On Blog Reading

A few weeks ago I was having a discussion with my Uncle Steve, whom I would classify as the most easy-going, crunchy person on my father's side of the family. This is a man, while joining me on a 13-mile hike, answered a cell phone call by whispering, "I can't talk right now - I'm in nature's cathedral." This is a man whose house I drove to every night after work to watch the entire coverage of the 2006 Tour de France. I remember those nights, particularly the moment when we stared at each other across the room, mouths agape and eyes bewildered, as Floyd Landis came back in Stage 17 with a victorious ride. I remember the sadness in our faces after discussing his subsequent doping charges.


So back to the discussion. I was explaining a friend's recent blog post focused on buying and getting fitted for a proper road bike. I was saying how the post made me laugh, as I basically did many of the actions the post advised against (i.e. buying a super expensive bike, not testing out saddles, buying clip-less pedals before I was ready, not getting back on my bike after a nasty fall). Of the numerous reactions I anticipated from my Uncle Steve ("Oh, you need to get back out there and ride." or "I was out on my road bike the other day..."), this was not one of them: "You read a lot of blogs, huh?"

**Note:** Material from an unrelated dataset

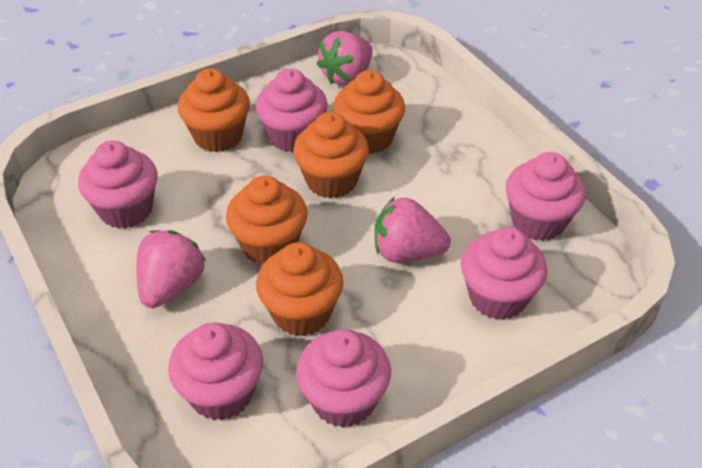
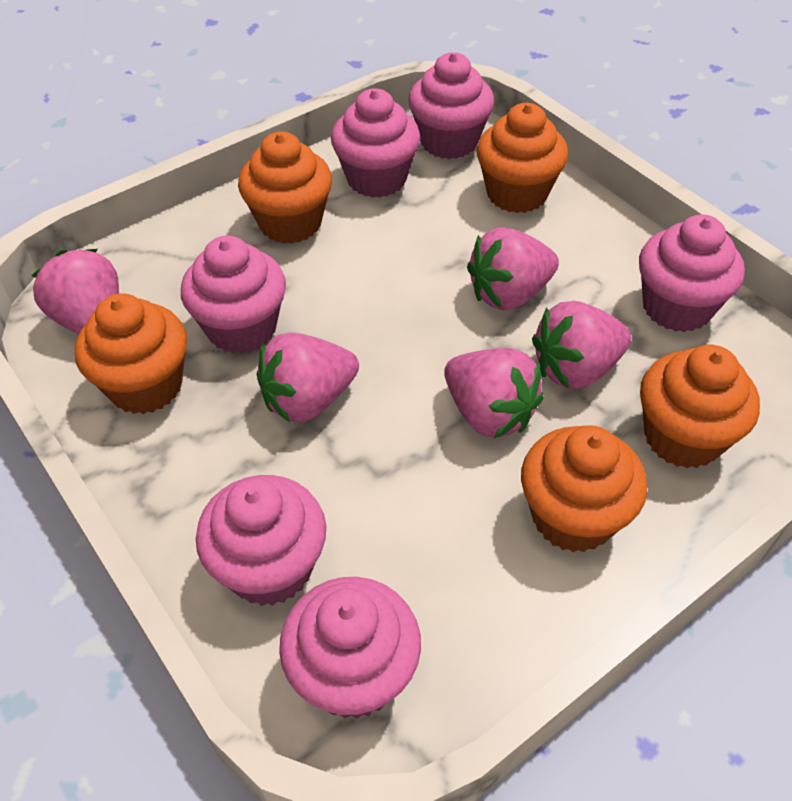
pink strawberry: 3 -> 5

I don't find Uncle Steve to be a critical person, but I do find myself to be a hypersensitive person, so this comment gave me pause. Do I read a lot of blogs? Has living in New York taken me away from nature and left me to dwell inside of a tiny apartment behind a computer screen? And if I do read a lot of blogs, is there something wrong with that?


I'll admit, the comment did bring me a tad bit of shame. I slightly felt like reading blog after blog classified me as having no life; as some voyeuristic sad Sally. His question evoked an equivalent reaction to being told you play too many video games or watch too much television.

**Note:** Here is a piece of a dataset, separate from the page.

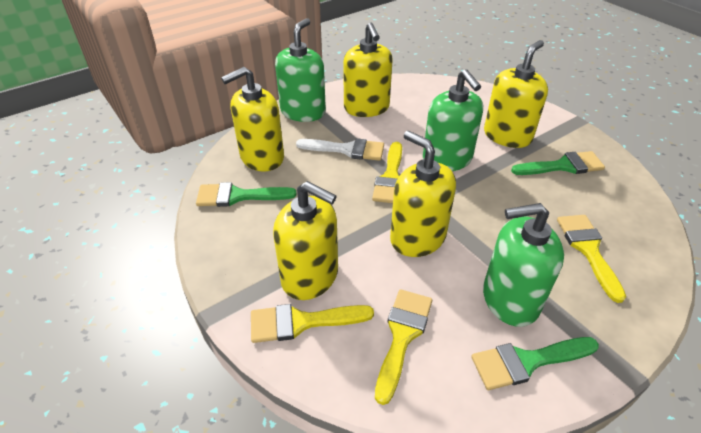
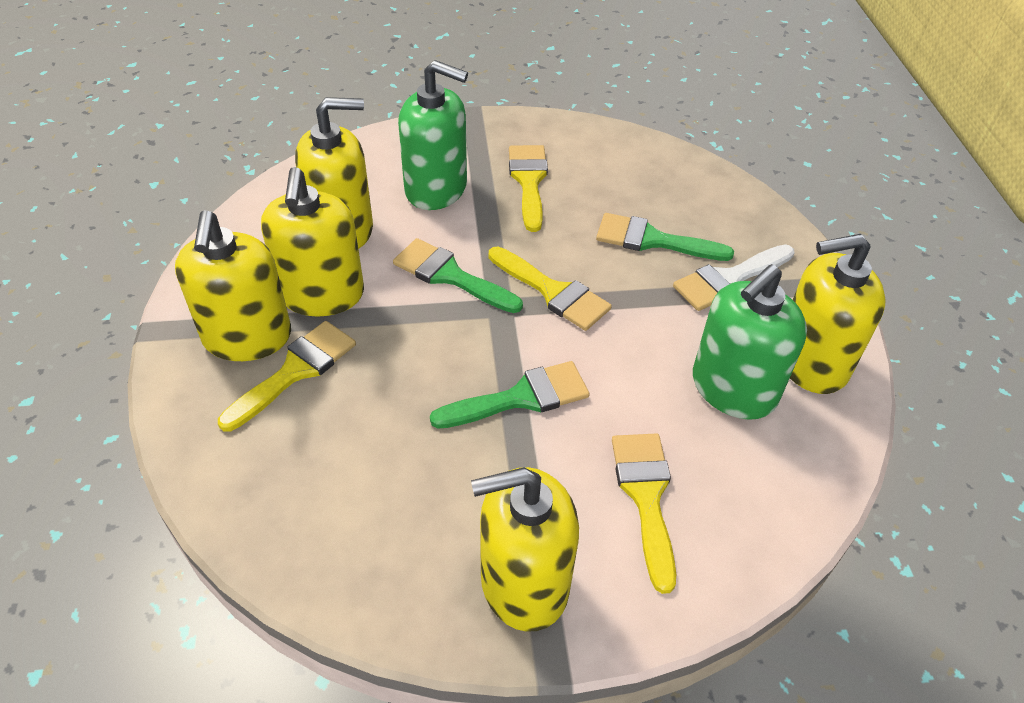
green soap dispenser: 3 -> 2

But the fact is, I do read a lot of blogs. For me, blogs are the equivalent of reading an amazing article in The New York Times or staring at an incredible painting at the MOMA. They are, quite simply, a vortex of inspiration. Without blogs, I wouldn't have learned about Trisha Martin's passion for Eating is Art and created a mashup based on her work. Without blogs, I wouldn't have been inspired by Cindy Ferguson's papercuts. Without blogs, I wouldn't have learned what a nanibird is!


And then there's cooking. Blogs have helped me plan my dinner - from this recipe to that recipe to this recipe. Pat was just diagnosed as gluten intolerant, and without the help from this blog, I wouldn't know where to start.

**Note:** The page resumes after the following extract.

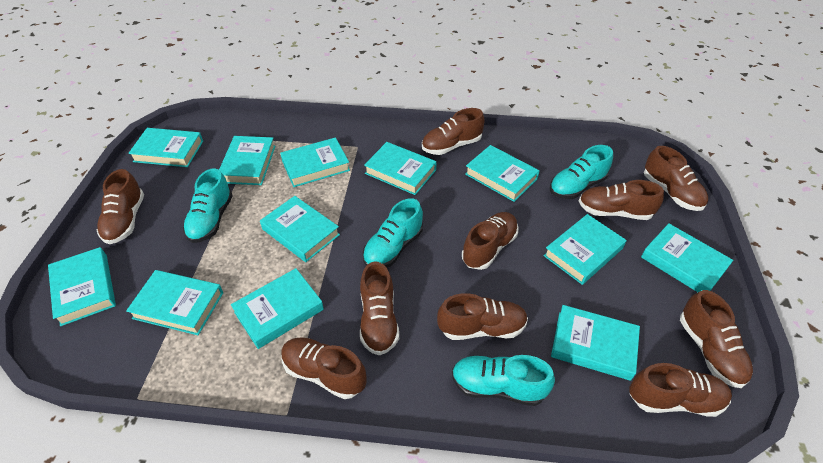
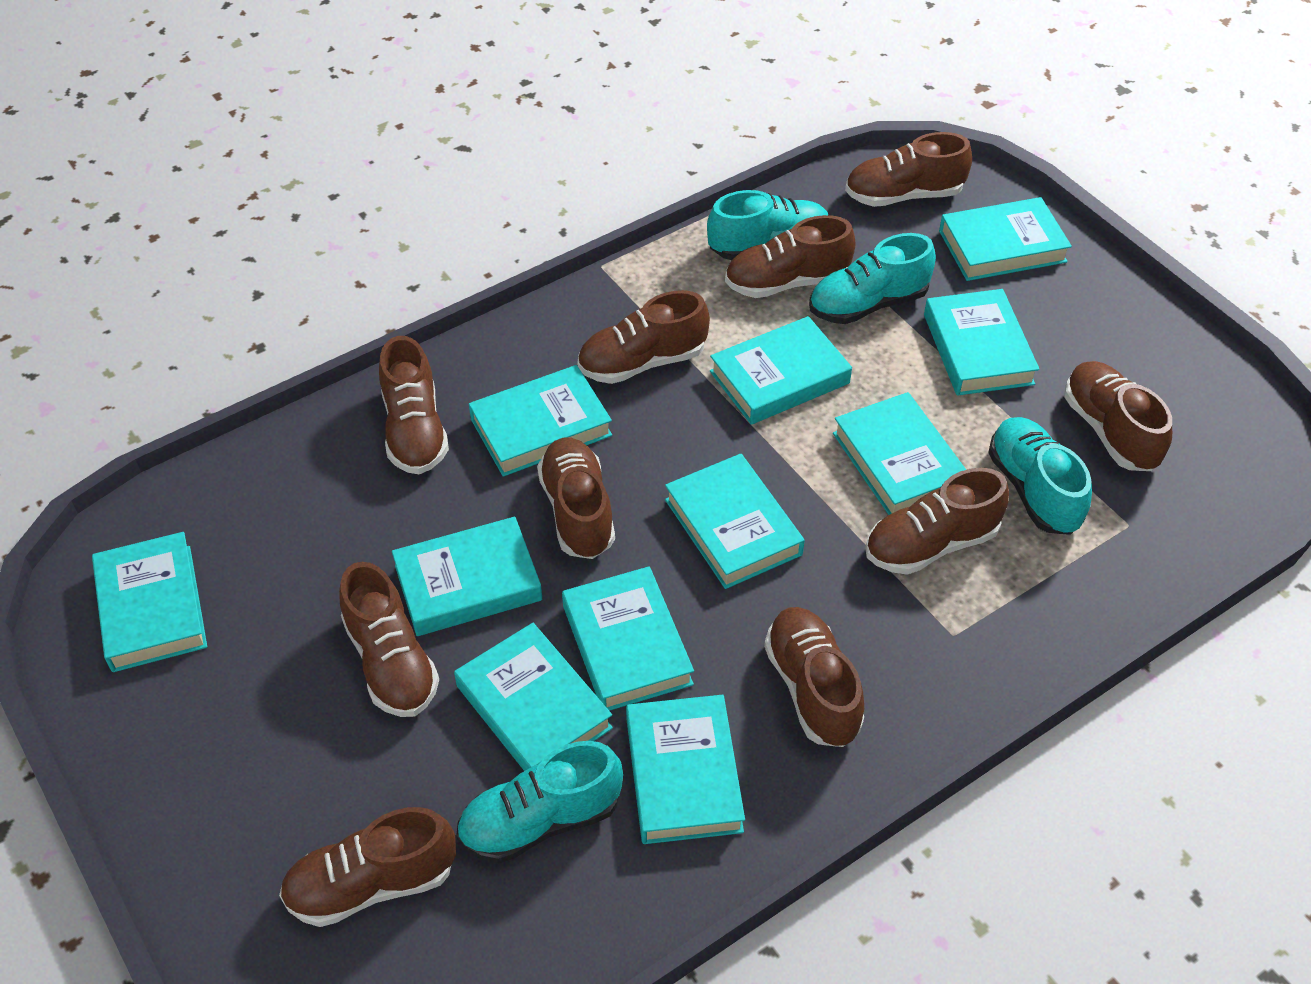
turquoise book: 12 -> 11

Blogs also help me keep up on my friends - from those who are in the process of moving far away to those whom I have been countries apart for years.

So yeah, I guess I do read a lot of blogs and I am so thankful for it. Besides providing me with endless inspiration and fascination, they also manage to give me a much needed laugh after a long day at work. I'll leave you with a blog I just discovered, Better Book Titles, by Dan Wilbur. I've shown a few of my favorites below - see if you can figure out the original titles. [Uncle Steve, I think you will like them. I also think we should come up with two of our own and submit!]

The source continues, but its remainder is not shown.